Thursday, November 17, 2005

Trusting the Poem

My reading Monday night went very well, according to all reports. I'm still new enough at the process that I lose myself to the performance a little - having come to reading by way of acting, I tend to disappear into character when on stage. It's a character quite near to myself, to be sure, but it's still a character at the lectern reading those poems. But the feedback was gratifying and it felt good while I was up there.

Got some terrific insightful feedback from my cousin. He's not a big poetry fan - the only readings he's ever attended have been my mine, and not even all of those, but he knows me well and he knows good performance when he sees it. Summarized, he said he liked the poems, but couldn't understand why I spent so much time setting each of them up - explaining them in advance, as it were.

Of course, I didn't see it that way (I never do.

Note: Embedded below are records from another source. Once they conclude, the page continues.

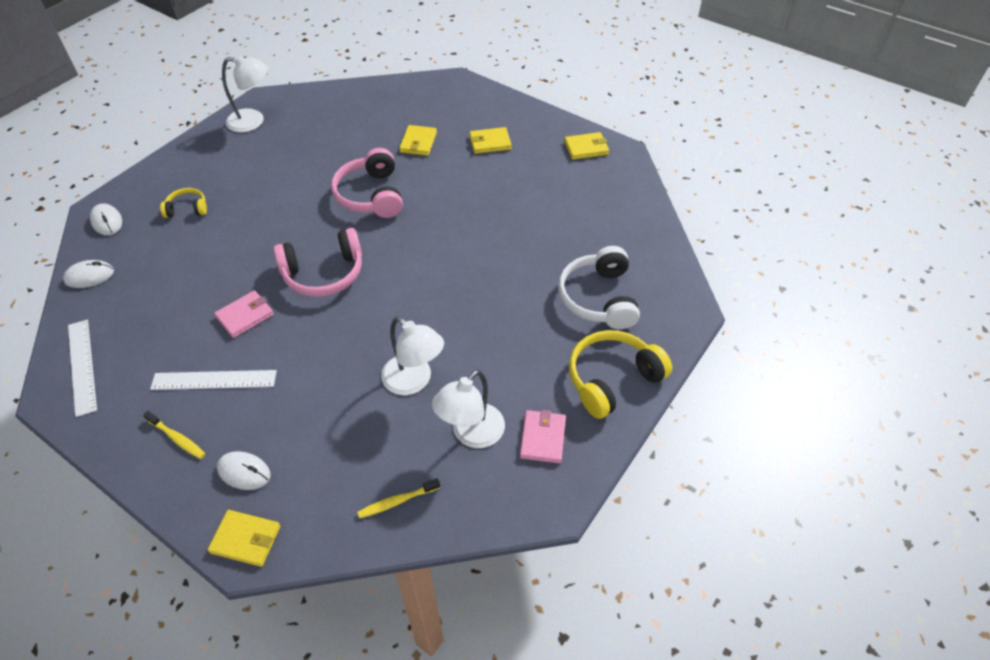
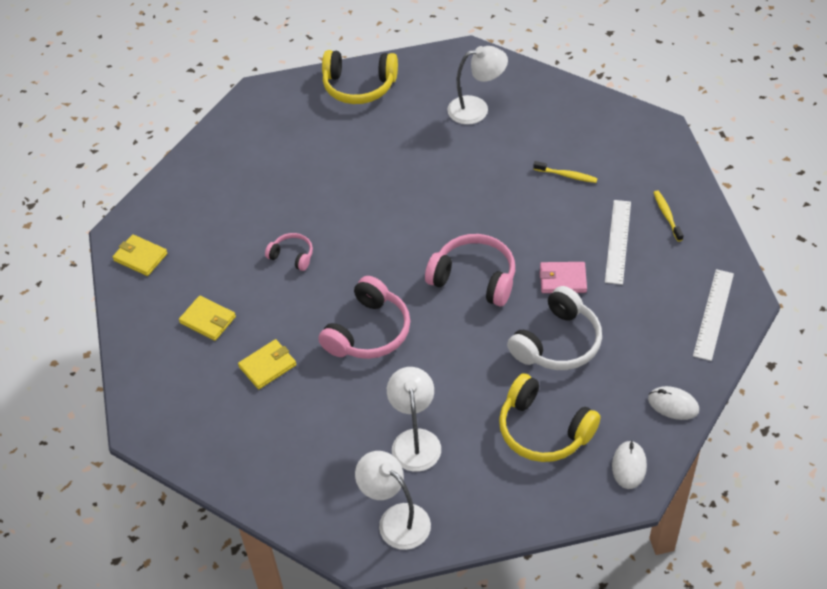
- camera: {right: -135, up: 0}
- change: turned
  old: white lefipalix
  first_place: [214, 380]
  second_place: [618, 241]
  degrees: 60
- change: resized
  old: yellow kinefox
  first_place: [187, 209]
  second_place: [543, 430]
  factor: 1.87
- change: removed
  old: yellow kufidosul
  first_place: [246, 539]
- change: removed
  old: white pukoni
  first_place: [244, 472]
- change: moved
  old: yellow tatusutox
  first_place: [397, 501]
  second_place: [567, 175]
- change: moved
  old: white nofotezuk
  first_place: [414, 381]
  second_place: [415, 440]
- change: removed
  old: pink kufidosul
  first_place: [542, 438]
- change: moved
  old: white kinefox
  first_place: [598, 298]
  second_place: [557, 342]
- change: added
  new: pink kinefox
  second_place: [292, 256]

Do I, Ben?). But I quickly realized that I had, in fact, inserted a set up before each of the dozen poems I'd read. I told myself (and still sort of believe) I was just designing good transitions, turning "some poems" into "a reading", but the bottom line (drumroll, please) is that he's right. I didn't trust a single one of the poems to start with its title.

I've heard poets do tons of set up and some do almost none. I'd once thought it was a simple matter of audience outreach, that poets taking seriously the task of making a connection with an audience would naturally want to present a show complete with crafted transitions. That may still be true.

However, my astute, observant cousin - who will (if I'm correct) never read this post and therefore go on thinking I've hated him since 1986 - was right. If I have enough confidence in the work, I should trust it to hook its own listener without me holding its hand. And if I don't, how could I possibly think of sending it off on its own in a book?

1 comment:

Peter said...

I agree with you (your cousin). As a listener, it's sometimes nice to have a brief transition between poems, or a very brief intro, if needed, because we don't have the poem on the page in front of us (usually). But long detailed introductions to poems (sometimes that are longer than the poem itself!) can be insulting to the audience. Or embarrassing to the poet: especially if the intro is more interesting than the poem.